Prof. Mariosz M. Jacko

Perhaps the question of whether or not we need Socrates in our day and age of modern philosophy is better said in the reverse.  Would Socrates need modern philosophy in his quest to prove the Oracle of Delphi wrong or did he get what he needed before he drank his deadly cocktail?  Certainly the concept of the man who claimed to know nothing, that he was seeking to coax wisdom out of people’s inner being while being sublimely innocent in the process, and at once disclaiming that he was teaching anything, being himself rather the eternal student is something that the world may yet not be ready to grasp even at this stage.  According to the writings of Plato and following the words of Socrates in his Apology, the teachings of Socrates-if he would have allowed them to be called teachings since he constantly said he never taught anything-were centered mostly on stimulating people to think for themselves.  The sophists found this very annoying in Socrates, who was sometimes called the worst sophist in Athens.  If people were stimulated to think for themselves then the cattle mentality that the sophists used to gain wealth and power over others would crumble.  A large group of people who would suddenly find themselves contemplating their inner wisdom, disconnected from the external influence of those who tune their thoughts for them with little or no resistance, are indeed a serious problem for said external influence which would be threatened by free thinkers.  As Socrates’s prize pupil Plato so artistically phrased it, the prisoners in the cave of ignorance would find themselves in a new world where the restraints of the world that had shackled them could no longer limit their view of the universe.

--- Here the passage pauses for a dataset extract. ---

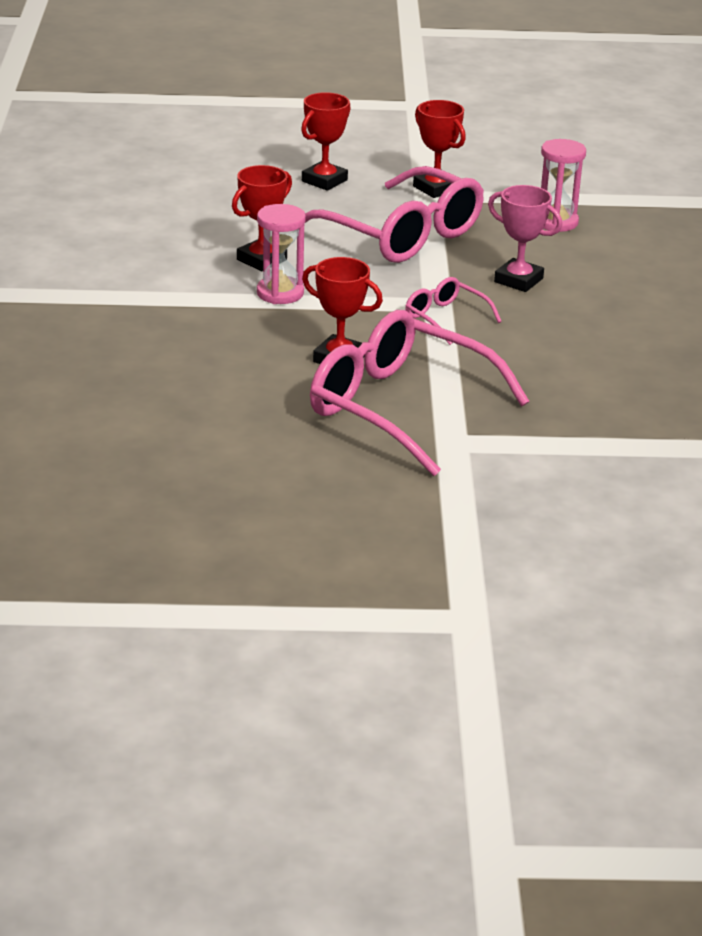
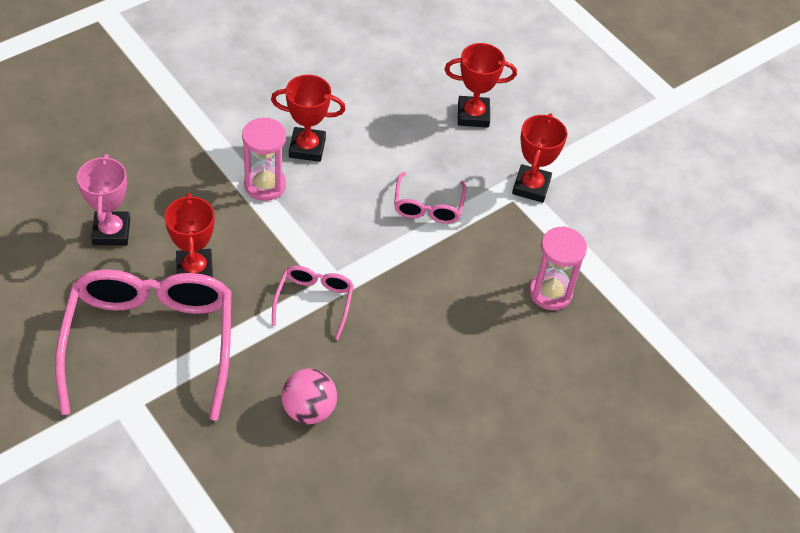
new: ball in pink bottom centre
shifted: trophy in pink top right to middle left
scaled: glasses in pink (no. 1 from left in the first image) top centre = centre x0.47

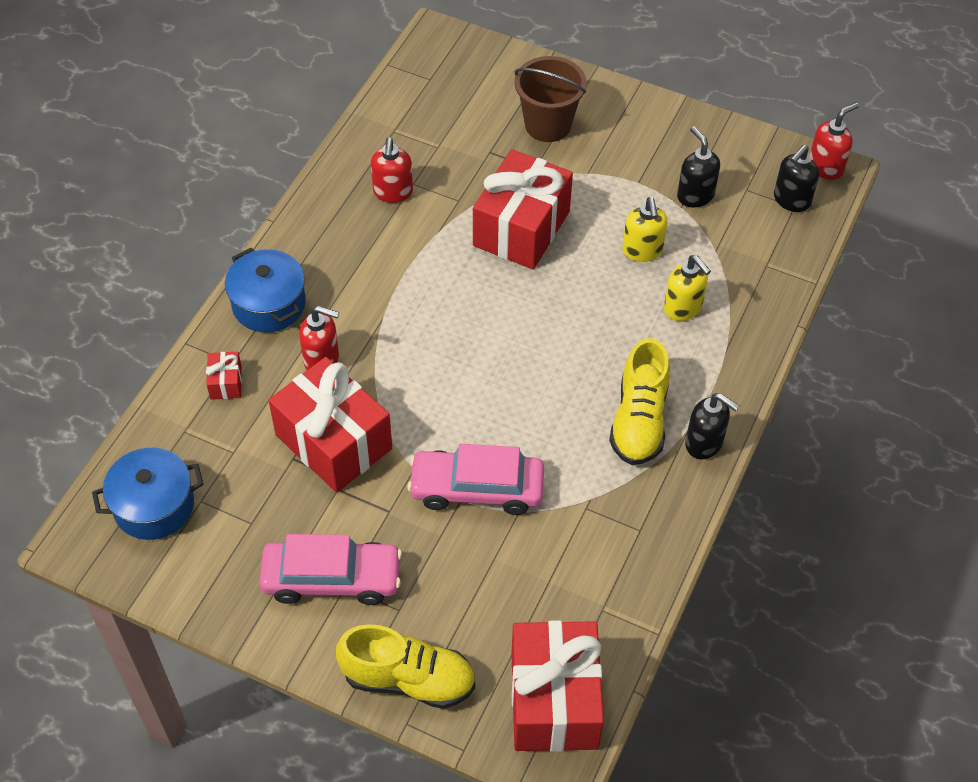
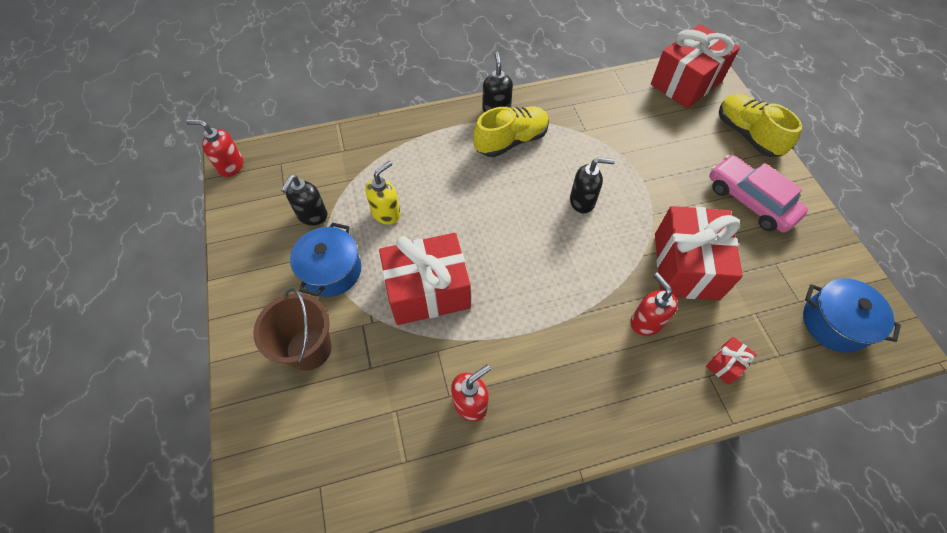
gone: car in pink (no. 2 from left) centre; soap dispenser in yellow (no. 2 from left) middle right
shifted: pot in blue (no. 2 from left in the first image) middle left to pot in blue (no. 1 from left) centre; soap dispenser in black (no. 3 from left) top right to centre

               Socrates would be very frustrated with our society if he were among us today.  For one thing, he very well might say that we are a slave society drowned in information and parched of wisdom and initiative.  He probably would begin a search for one person who was as disconnected as possible from mainstream society and its influence and begin to explore knowledge in the way he did in Athens, through open dialogue and conversation.  The result would be that that person would begin to think for himself and become a power unto him as no external source would direct his thoughts.  Socrates would have coaxed them out of him and those thoughts would fly like an eagle above the “informed” prisoners of the cave we call society.  The parallel concept to this is the story of John Livingstone Seagull who soared above the rest of his kind, who in turn branded him mad, as Aristophanes ridiculed Socrates for claiming the soul was sentient.  That teaching however, (Socrates would probably call it a realization of inner wisdom) has carried over into every theology in the world today.  Socrates spoke of questioning everything and the eternal search for knowledge but the sophists would not see their indoctrination threatened by anyone, especially Socrates who challenged not only their so-called wisdom, but the very concepts of beauty and love.  Since they could not fault him at anything particularly evil, they opted for the charge of corrupting youth into direct disobedience.  Begging Miletus’s pardon, but I believe we all need to disobey every now and then in order to progress.  We need an ignorant wise man like Socrates in our world again, someone to once again bring us to question whether or not we are thinking for ourselves or if we have relinquished that power once again to the sophists who whore themselves to the highest bidder as jailors and shepherds of cattle minded prisoners in a giant cave.  Once again, however, the question begs to be asked, does Socrates need us or did he find what he sought?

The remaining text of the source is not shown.